- American online retail firm eBay has bought a 5.5% stake in Paytm Mall.
- Vijay Shekhar Sharma owned Paytm Mall hopes to turn profitable in the next two years.
- However, this isn’t eBay first bet on Indian e-commerce, its previous two – Snapdeal and Flipkart – failed to work out for the company.
American e-commerce giant eBay has
bought a 5.5% stake in Paytm Mall, Vijay Shekhar Sharma’s new e-commerce vertical. While the details of the transaction remain undisclosed,
reports say that the American firm is pumping in about $170 million into Paytm Mall at a valuation of $3 billion.
Paytm Mall, the e-commerce subsidiary of One97 communications which owns Paytm, aims to turn profitable in the next two years. The company said that it reduced its monthly spends by ₹400 million, is targeting an EBITDA breakeven by 2021-22. EBIDTA is earnings before interest, depreciation, tax and amortization.

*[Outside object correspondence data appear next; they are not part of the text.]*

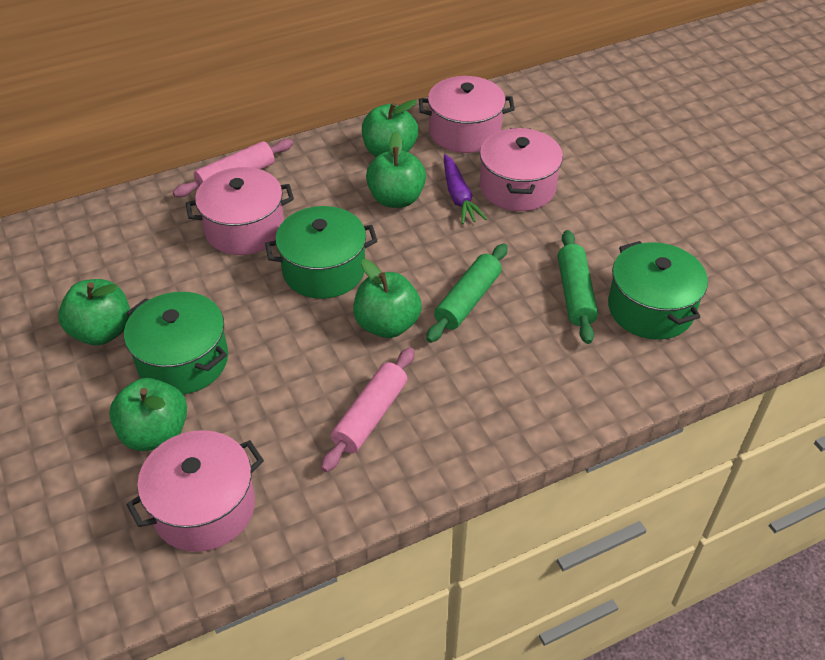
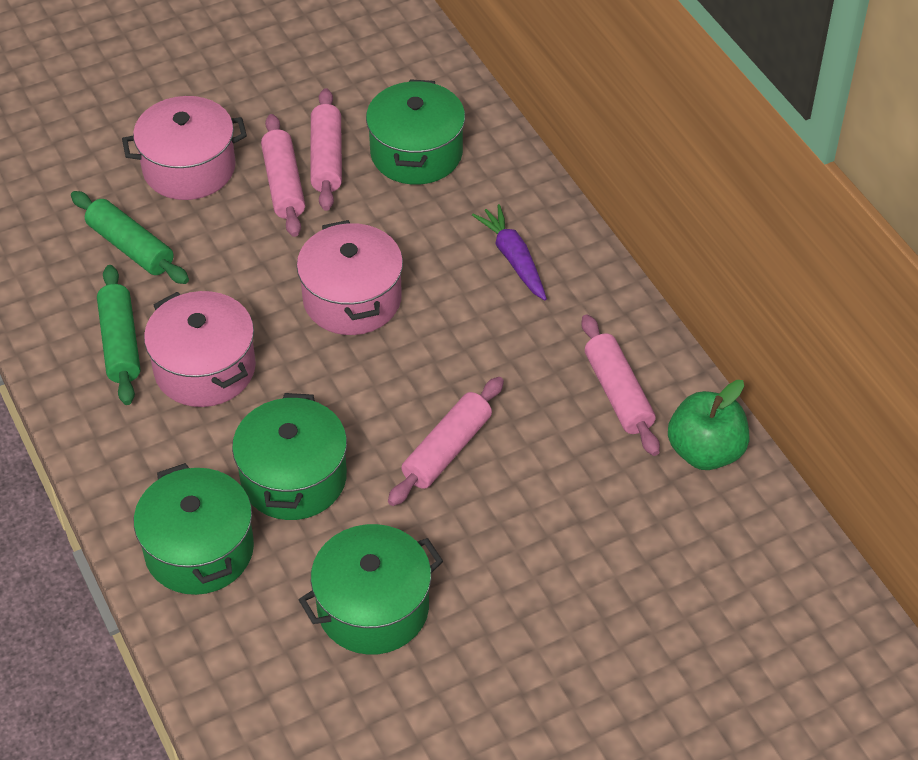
green apple: 5 -> 1
green pot: 3 -> 4
pink pot: 4 -> 3
pink rolling pin: 2 -> 4

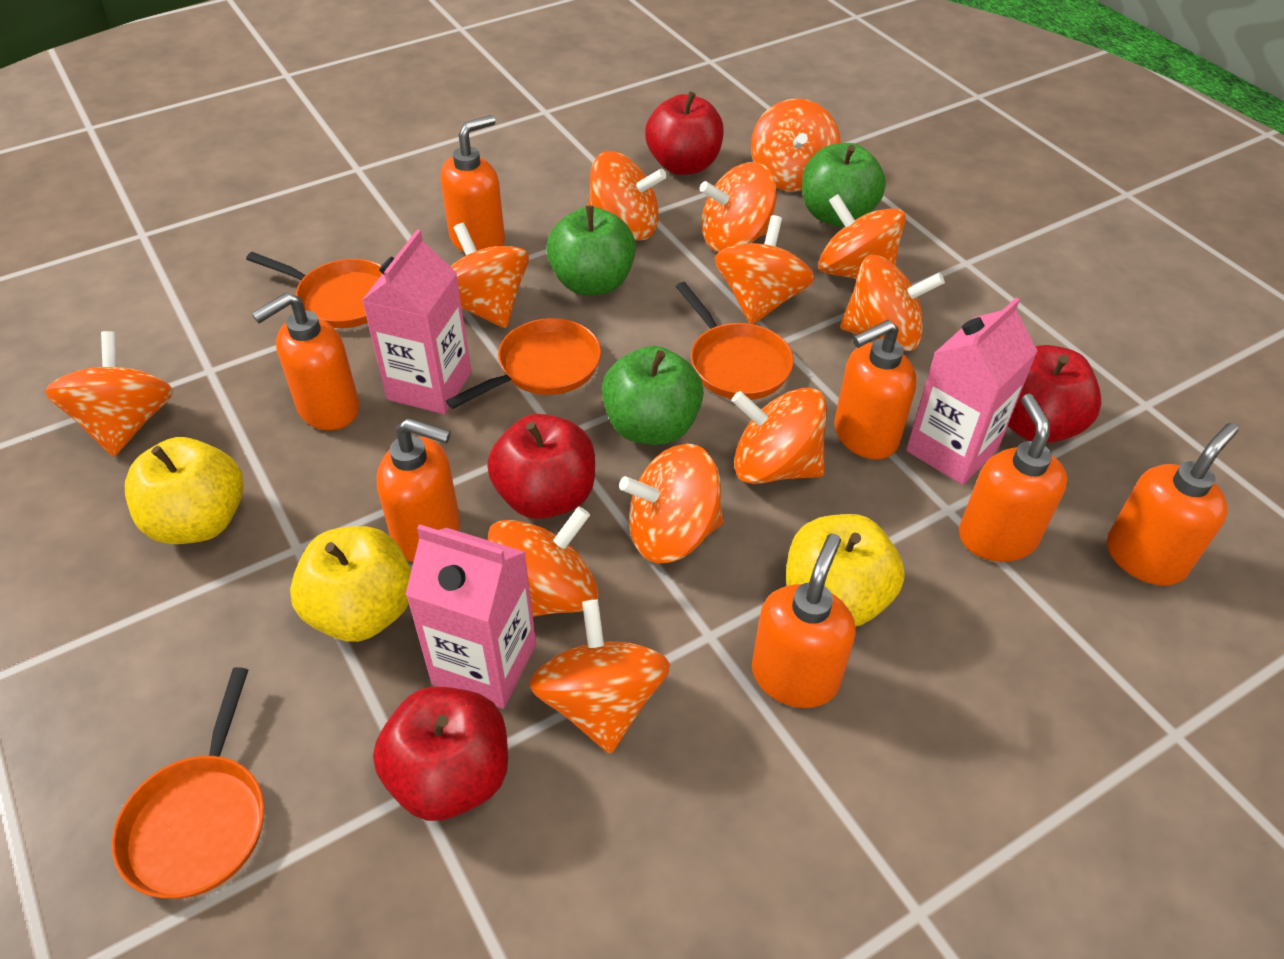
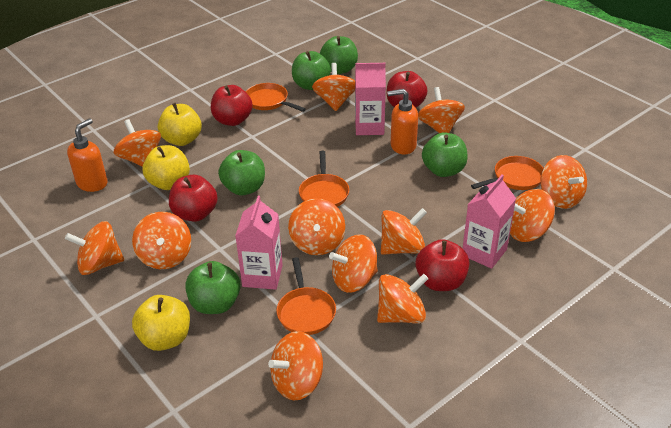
green apple: 3 -> 5
orange soap dispenser: 7 -> 2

The company ended the last financial year with a Gross Merchandising Value (GMV) of ₹130 billion and is now aiming for ₹170 billion GMV by 2022.
However, what’s interesting is eBay’s India growth trajectory. It had entered the Indian market in 2004, much before e-commerce really took off in the country. However, it has struggled to gain ground.
eBay’s first invested in Indian e-commerce was in
Snapdeal which resulted in a $61 million loss. After the disappointment, eBay moved to the Indian e-commerce success story Flipkart, where eBay sold its India operations to Flipkart in 2017.
However, within a year, Flipkart shut down the operations of eBay. When the Indian retail unicorn was acquired by global giant Walmart, eBay sold its stake in Flipkart for $1.1 billion.